1 RS 830.1 2 Nouvelle teneur de la phrase selon le ch. 16 de l'annexe à la LF du 6 oct. 2000 sur la partie générale du droit des assurances sociales, en vigueur depuis le 1er janv. 2003 (RO 2002 3371; FF 1991 II 181 888, 1994 V 897, 1999 4168). 3 Nouvelle teneur selon le ch. I de la LF du 23 juin 1995, en vigueur depuis le 1er janv. 1996 (RO 1996 273; FF 1994 I 340). 4 Nouvelle teneur selon le ch. I de la LF du 23 juin 1995, en vigueur depuis le 1er janv. 1996 (RO 1996 273; FF 1994 I 340). 5 Introduit par le ch. I de la LF du 22 mars 2002, en vigueur depuis le 1er juil. 2003 (RO 2003 1728; FF 2001 2123). 6 Introduit par le ch. I de la LF du 19 mars 2010, en vigueur depuis le 1er avr. 2011 (RO 2011 1167; FF 2008 7029). 7 Abrogé par le ch. I de la LF du 19 mars 2010, avec effet au 1er avr. 2011 (RO 2011 1167; FF 2008 7029). 8 Introduit par le ch. I de la LF du 22 mars 2002 (RO 2003 1728; FF 2001 2123). Abrogé par le ch. I de la LF du 19 mars 2010, avec effet au 1er avr. 2011 (RO 2011 1167; FF 2008 7029).

Art. 15 OACI

Examen de l'aptitude au placement des handicapés1

(art. 32, al. 2 LPGA, art. 15, al. 2, et 96b LACI)2

1 Pour déterminer l'aptitude au placement des handicapés, les autorités cantonales et les caisses coopèrent avec les organes compétents de l'assurance-invalidité. Le Département fédéral de l'économie, de la formation et de la recherche (DEFR)3 règle les modalités en accord avec le Département fédéral de l'intérieur.4

2 L'al. 1 est également applicable lorsque des institutions de l'assurance-accidents obligatoire, de l'assurance-maladie, de l'assurance militaire ou de la prévoyance professionnelle sont impliquées dans l'examen du droit à l'indemnité ou dans le placement de handicapés.

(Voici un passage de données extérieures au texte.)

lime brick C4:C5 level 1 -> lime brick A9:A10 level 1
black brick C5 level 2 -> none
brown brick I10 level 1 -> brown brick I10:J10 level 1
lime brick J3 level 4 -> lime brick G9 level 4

3 Lorsque, dans l'hypothèse d'une situation équilibrée sur le marché du travail, un handicapé n'est pas manifestement inapte au placement et qu'il s'est annoncé à l'assurance-invalidité ou à une autre assurance selon l'al. 2, il est réputé apte au placement jusqu'à la décision de l'autre assurance. Cette reconnaissance n'a aucune incidence sur l'appréciation, par les autres assurances, de son aptitude au travail ou à l'exercice d'une activité lucrative.

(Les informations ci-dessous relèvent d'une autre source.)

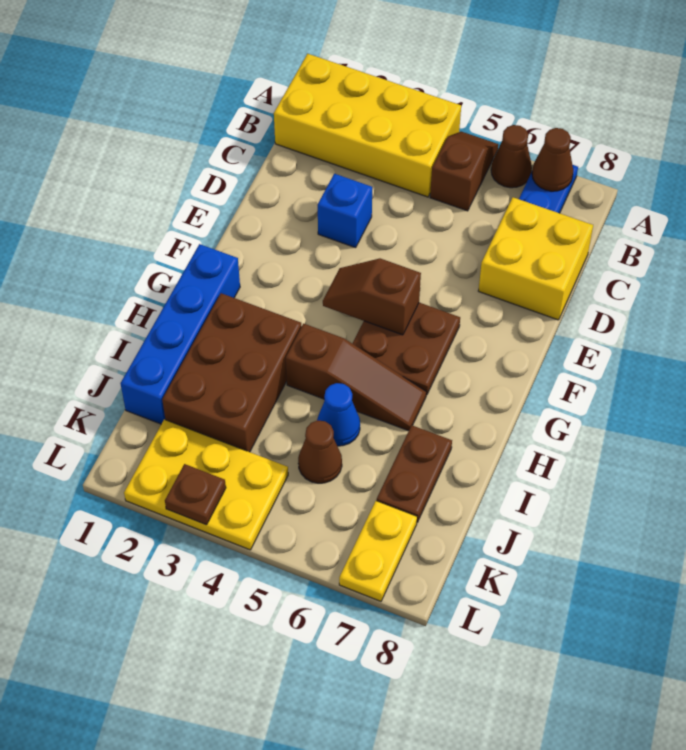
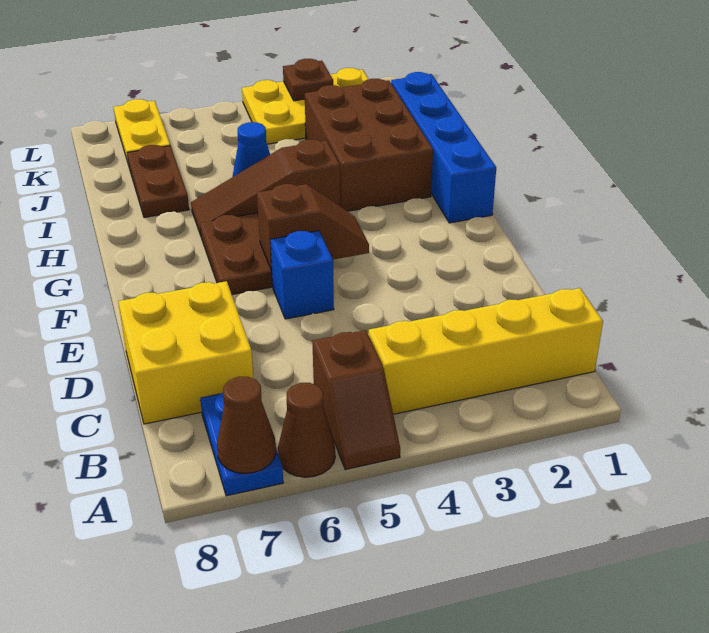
yellow brick A1:B4 level 1 -> yellow brick B1:B4 level 1
blue brick D3 level 1 -> blue brick E5 level 1
brown cone J5 level 1 -> none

1 Nouvelle teneur selon le ch. I de l'O du 22 nov. 2000, en vigueur depuis le 1er janv. 2001 (RO 2000 2921). 2 Nouvelle teneur selon le ch. I de l'O du 11 sept. 2002, en vigueur depuis le 1er janv. 2003 (RO 2002 3945). 3 La désignation de l'unité administrative a été adaptée au 1er janv. 2013 en application de l'art. 16 al. 3 de l'O du 17 nov. 2004 sur les publications officielles (RO 2004 4937). Il a été tenu compte de cette mod. dans tout le texte. 4 Nouvelle teneur selon le ch. I de l'O du 22 nov. 2000, en vigueur depuis le 1er janv. 2001 (RO 2000 2921).

Art. 40b1 2 OACI

Gain assuré des handicapés

(art. 23, al. 1, LACI)

Est déterminant pour le calcul du gain assuré des personnes qui, en raison de leur santé, subissent une atteinte dans leur capacité de travail durant le chômage ou immédiatement avant, le gain qu'elles pourraient obtenir, compte tenu de leur capacité effective de gagner leur vie.

1 Anciennement art. 40c. 2 Introduit par le ch. I de l'O du 25 avr. 1985, en vigueur depuis le 1er juil. 1985 (RO 1985 648).